Whether it was Mr Sharif’s idea, or General Sharif’s, it appears Article. 245 is to be invoked and the Army called in to serve in several major cities. With Operation Zarb-e-Azb in full swing, the necessity and logic of this would appear to be self-explanatory. Only it’s not. In the last year, before the military offensive was finally launched, there was much discussion and worrying about blowback. So far, there hasn’t been one of the scale and intensity that military circles warned about. Great.

But then why roll in Article 245? The airport attack in Karachi? The shots fired at Peshawar airport? What about all that talk of police and civilian law enforcement bodies being armed, retrained and bulked up to deal with an increase in threat level? Was it just talk, or is it not enough? Oh, and there’s the example of Balochistan, with the FC. Are they really that great at fixing things? Better than the police? Does the army even have the numbers to spare for standing guard in major cities, when they are fighting a war on one border, and looking over their shoulder towards India on the other.

The idea of the army taking over major cities also raises questions about whether Prime Minister Sharif fully realised that he is imposing a mini-emergency? That he is signing over civilian control for an unspecified period of time. Sure, he is technically still the boss of the army, but we know how well that always works out.

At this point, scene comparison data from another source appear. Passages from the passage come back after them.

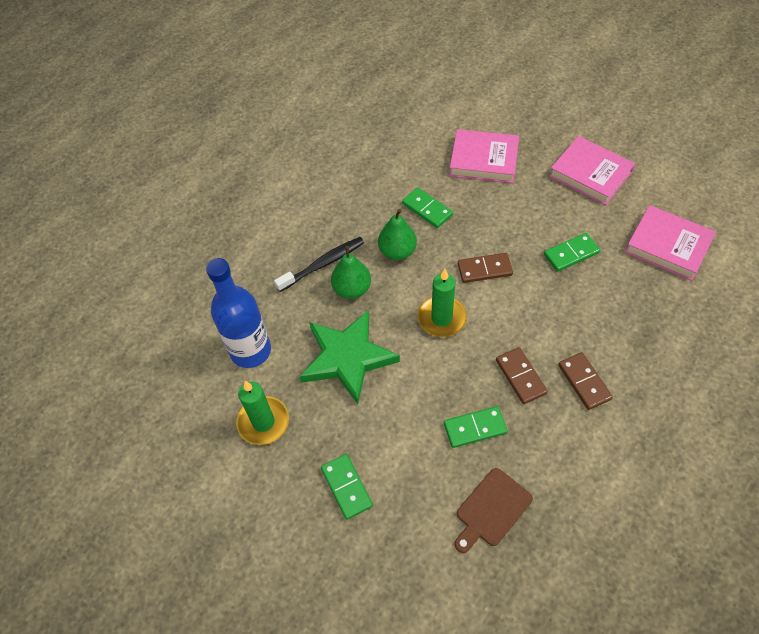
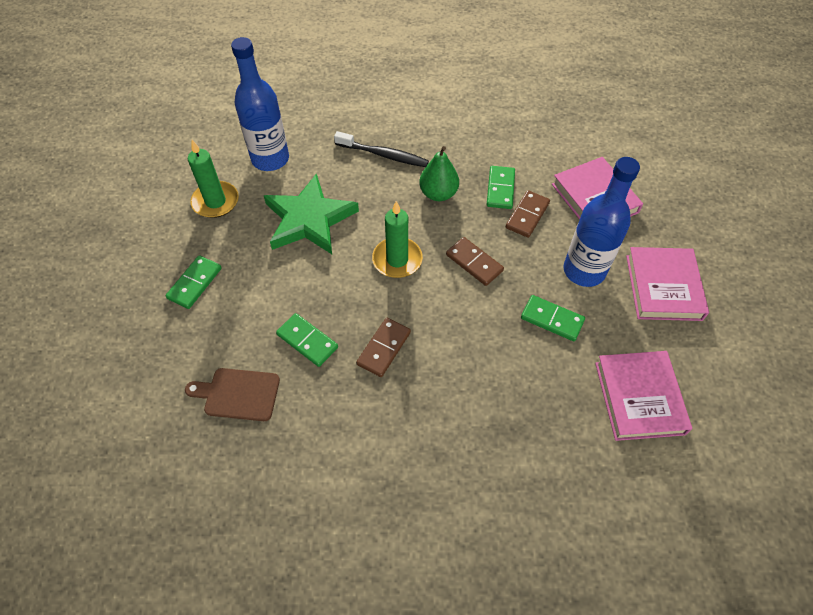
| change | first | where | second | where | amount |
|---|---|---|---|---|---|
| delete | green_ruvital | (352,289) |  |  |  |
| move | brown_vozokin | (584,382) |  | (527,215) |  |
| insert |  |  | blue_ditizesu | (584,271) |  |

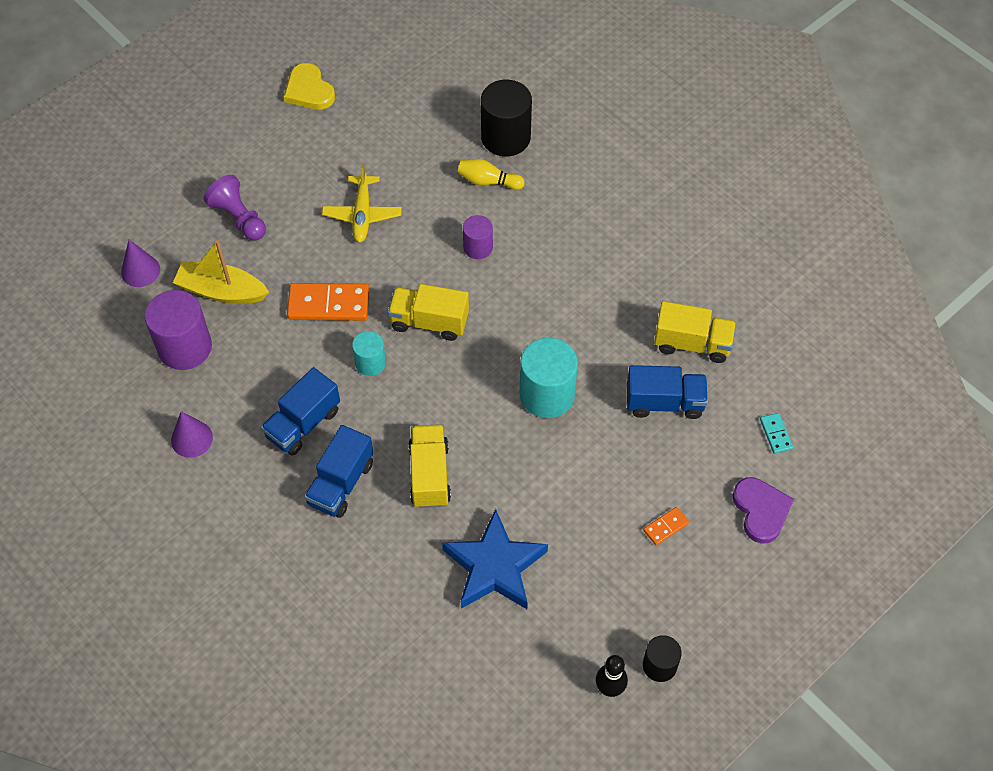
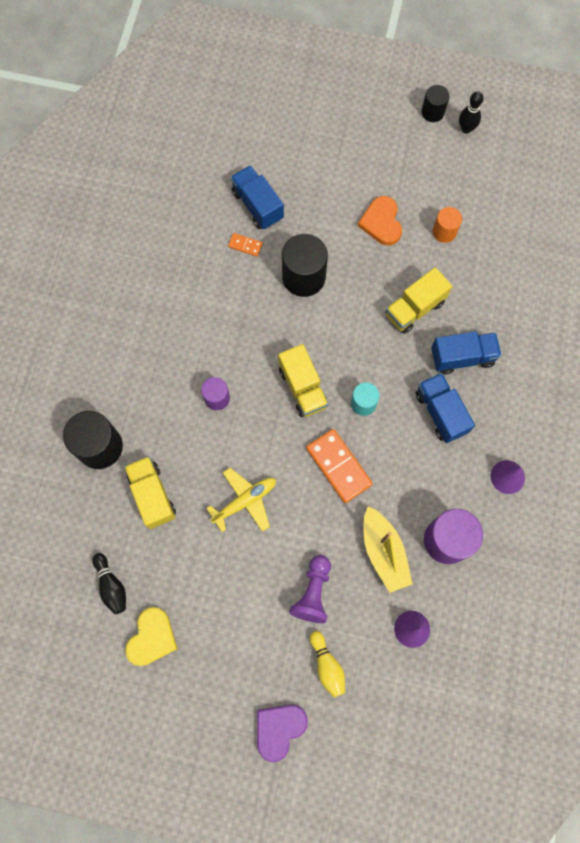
| change | first | where | second | where | amount |
|---|---|---|---|---|---|
| rotate | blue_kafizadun | (303,424) |  | (440,412) | 120 degrees counterclockwise |
| replace | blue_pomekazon | (494,567) | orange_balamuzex | (444,232) |  |
| move | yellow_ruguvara | (488,181) |  | (327,665) |  |
| recolor | turquoise_balamuzex | (547,394) | black_balamuzex | (303,277) |  |
| move | orange_vozokin | (665,527) |  | (245,245) |  |
| move | yellow_kafizadun | (692,343) |  | (152,495) |  |
| move | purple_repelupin | (761,510) |  | (279,729) |  |
| delete | turquoise_vozokin | (775,434) |  |  |  |
| insert |  |  | black_ruguvara | (111,586) |  |
| insert |  |  | orange_repelupin | (381,222) |  |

So what exactly made this necessary? How long is it going to last? Which Sharif’s idea was it? And if both of them think it’s necessary, what on earth are the police for? Are we ever going to stop asking for a khaki knight in shining pomade and take care of our own business? Or is it always going to be necessary for us to hand over custody of our affairs, like obedient children, to the adults with the medals? We can do better. Let the boys in khaki fight the wars, and let Interior Minister Choudhary Nisar finally make himself useful and do his job. If he can’t do it, we’re 180 million people, surely we can find a replacement. Is a mini-emergency absolutely the only way? Think, Prime Minister. Think.